I found 14 goaltenders matching this criteria (including Budaj himself in 2013). Only four managed to win more than four games and as a whole they were .500 with a league-average save percentage. Hayward made the list because of a disastrous 1986 season in Winnipeg. He would go on to register a plus-36 over the next three seasons. The miracle long shot goaltending of Alain Chevrier during the 1989 playoffs represented the ceiling for Budaj-level performance with nine of the 14 failing to match league-average performance in save percentage or more than two wins.
So Therrien was tasked with either tucking his tail between his legs and starting the guy who failed miserably in 2013 or playing on the Canadiens’ history of magical miracle rookie goaltending and offering the hope of the unknown, Dustin Tokarski.
The unknown, the raw rookie-backup has made plenty of appearances since 1984 (this list doesn’t include starters, guys like Patrick Roy and Price) and has registered more success than the worn, mediocre backup.
Cam Ward replaced Martin Gerber and won a Conn Smythe Trophy. Mike Vernon took the Flames to the Cup final following two seasons of Rejean Lemelin as a Vezina finalist. Braden Holtby managed to win seven games just two seasons ago in Washington. The Canadiens have used this trick many times, so it shouldn’t be a surprise that this list contains Steve Penney and his miracle 1984 run to the Conference final as well as Jose Theodore in 1997 and Halak, who came up short against the Flyers in 2010. The untested rookie backups went 70-58 and were plus-.09 greater than league average.

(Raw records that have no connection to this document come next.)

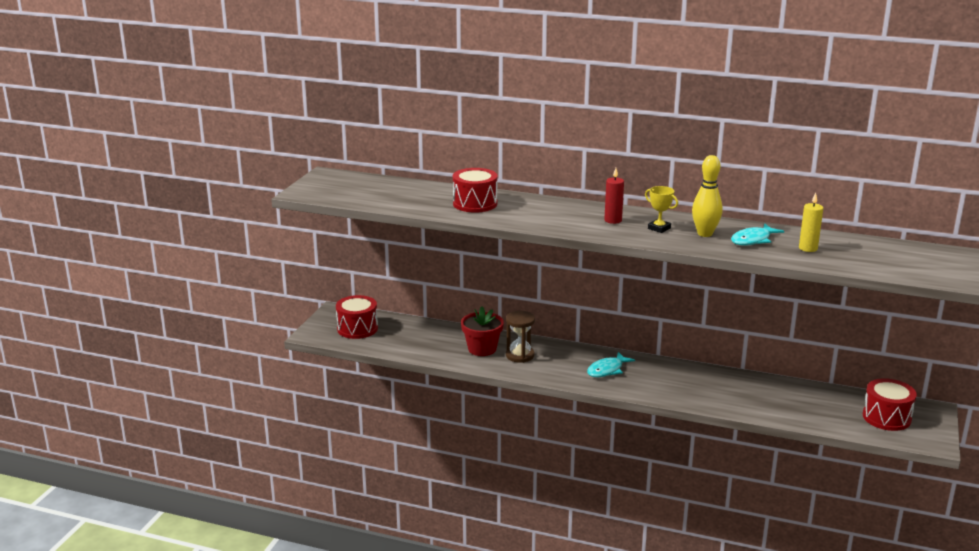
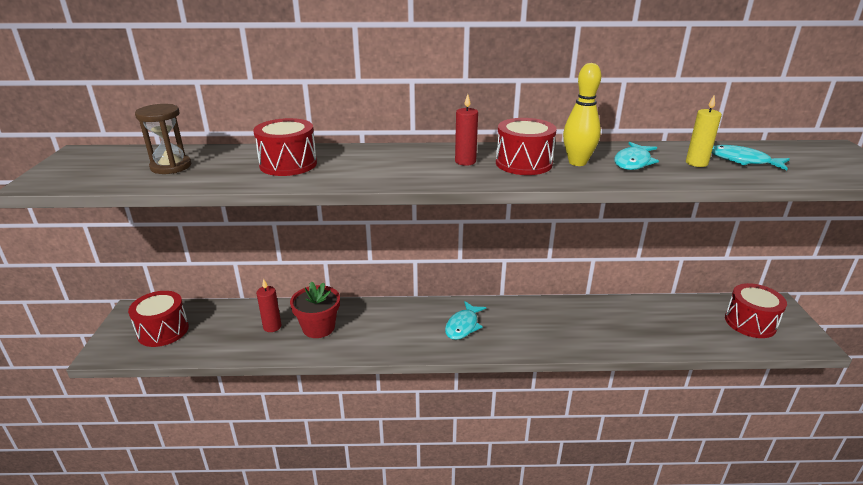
camera: 20 degrees left, 5 degrees up
(444, 341) = (272, 327): none -> red candle
(520, 355) = (363, 327): brown hourglass -> brown hourglass (171, 166)
(659, 228) = (523, 163): yellow trophy -> red drum
(852, 252) = (743, 161): none -> turquoise fish

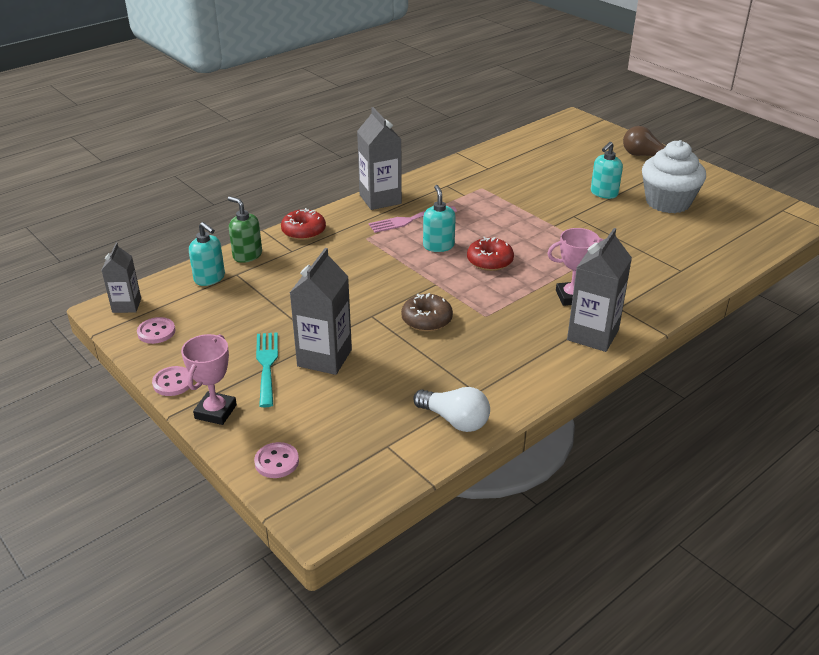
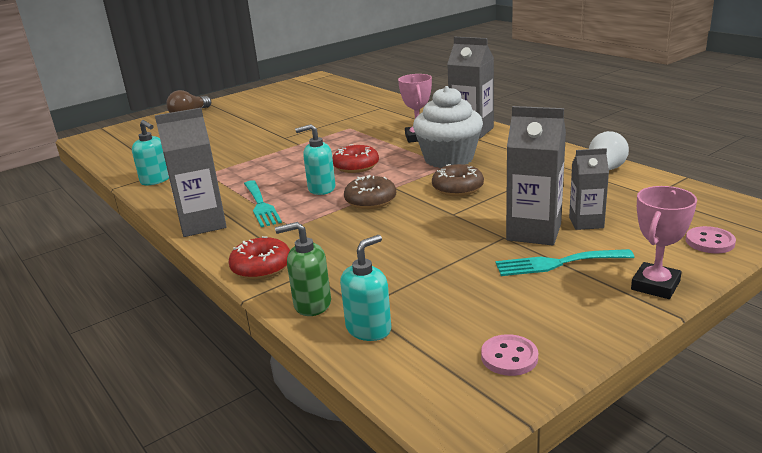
camera: 85 degrees left, 10 degrees down
(126, 305) = (442, 401): grey carton -> grey carton (586, 222)
(173, 382) = (616, 324): pink button -> none
(215, 412) = (655, 285): pink trophy -> pink trophy turned 75 degrees counterclockwise
(247, 255) = (312, 304): green soap dispenser -> green soap dispenser turned 45 degrees clockwise
(407, 272) = (370, 201): none -> brown donut
(409, 220) = (261, 205): pink fork -> turquoise fork
(604, 193) = (249, 127): turquoise soap dispenser -> turquoise soap dispenser (156, 180)
(668, 202) = (276, 109): white cupcake -> white cupcake (448, 159)

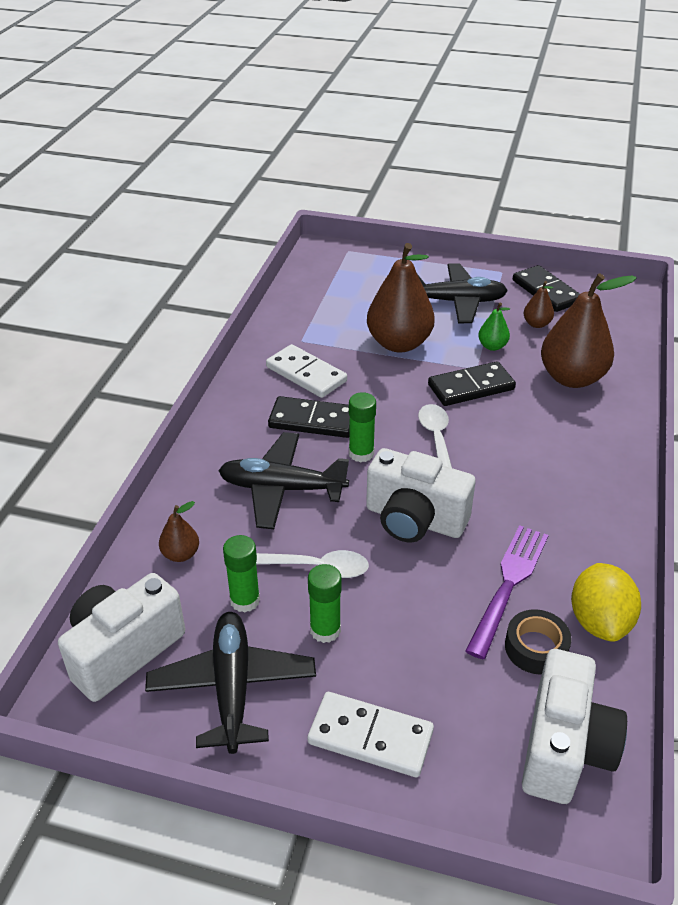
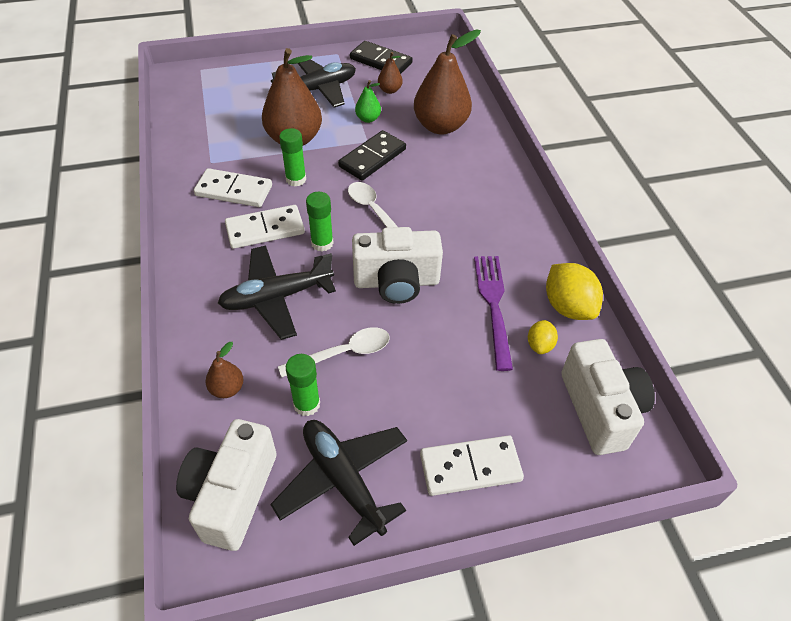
camera: 30 degrees left, 10 degrees up
(312, 421) = (265, 229): black domino -> white domino
(325, 630) = (385, 400): green glue stick -> green glue stick (296, 179)
(536, 648) = (539, 345): black tape -> yellow lemon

Franchises traffic in hope and although not many people are going to review the past 30 years of playoffs, the Canadiens’ history is littered with rolling the dice on rookie goaltenders in the playoffs. The fans are fully aware of Ken Dryden, Penney and Roy. Toss in the seamless job of mentioning that Tokarski is a “winner guy” (Telus Cup, Memorial Cup, world juniors and Calder Cup, something Hockey Night in Canada repeated 30 times) and glossing over the fact he’s an undersized mid-tier prospect who through 6,500 professional shots has registered essentially league average results (.911 to .912 save percentage), and hope is temporarily restored. Therrien played his hand brilliantly and even if Montreal is alive only for another four or five days, it was more than what existed after the news of Price’s injury hit Twitter.

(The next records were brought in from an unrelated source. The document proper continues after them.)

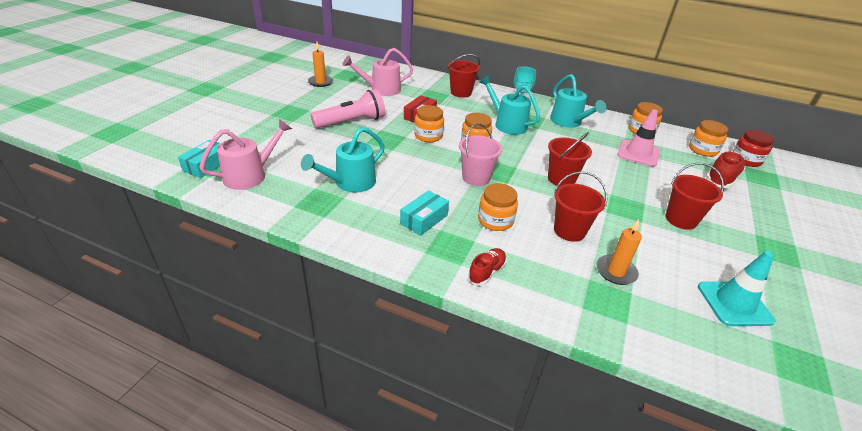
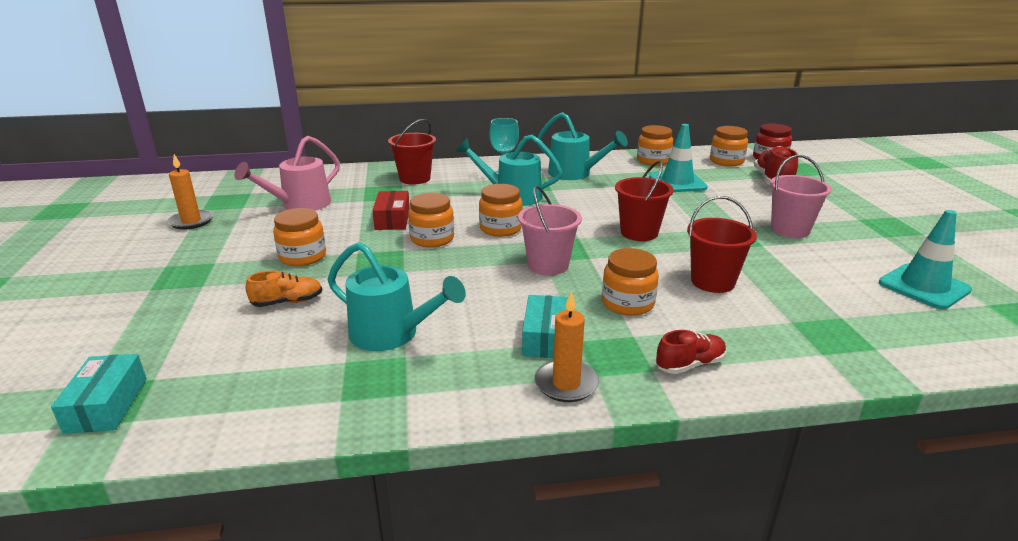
camera: 30 degrees left, 10 degrees down
(251, 175) = (213, 386): pink watering can -> none
(320, 145) = (287, 302): none -> orange shoe
(350, 183) = (392, 334): turquoise watering can -> turquoise watering can turned 75 degrees counterclockwise
(352, 122) = (302, 257): pink flashlight -> orange jar
(486, 272) = (690, 364): red shoe -> red shoe turned 60 degrees clockwise
(616, 271) = (803, 303): orange candle -> orange candle (566, 384)
(638, 153) = (677, 182): pink traffic cone -> turquoise traffic cone
(681, 219) = (790, 230): red bucket -> pink bucket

There is historical precedence here, but when such stories are written, they generally don’t include the league’s best goaltender standing in the other crease. “The King” is a nickname Lundqvist has earned, the data shows that he is no paper lion. If the Canadiens can replicate their game-two performance and outplay and outpossess a Rangers team that dominates them in that category, Tokarski won’t even have to match Lundqvist. Then maybe the city of Montreal will need that riot-police budget in a couple of weeks after all.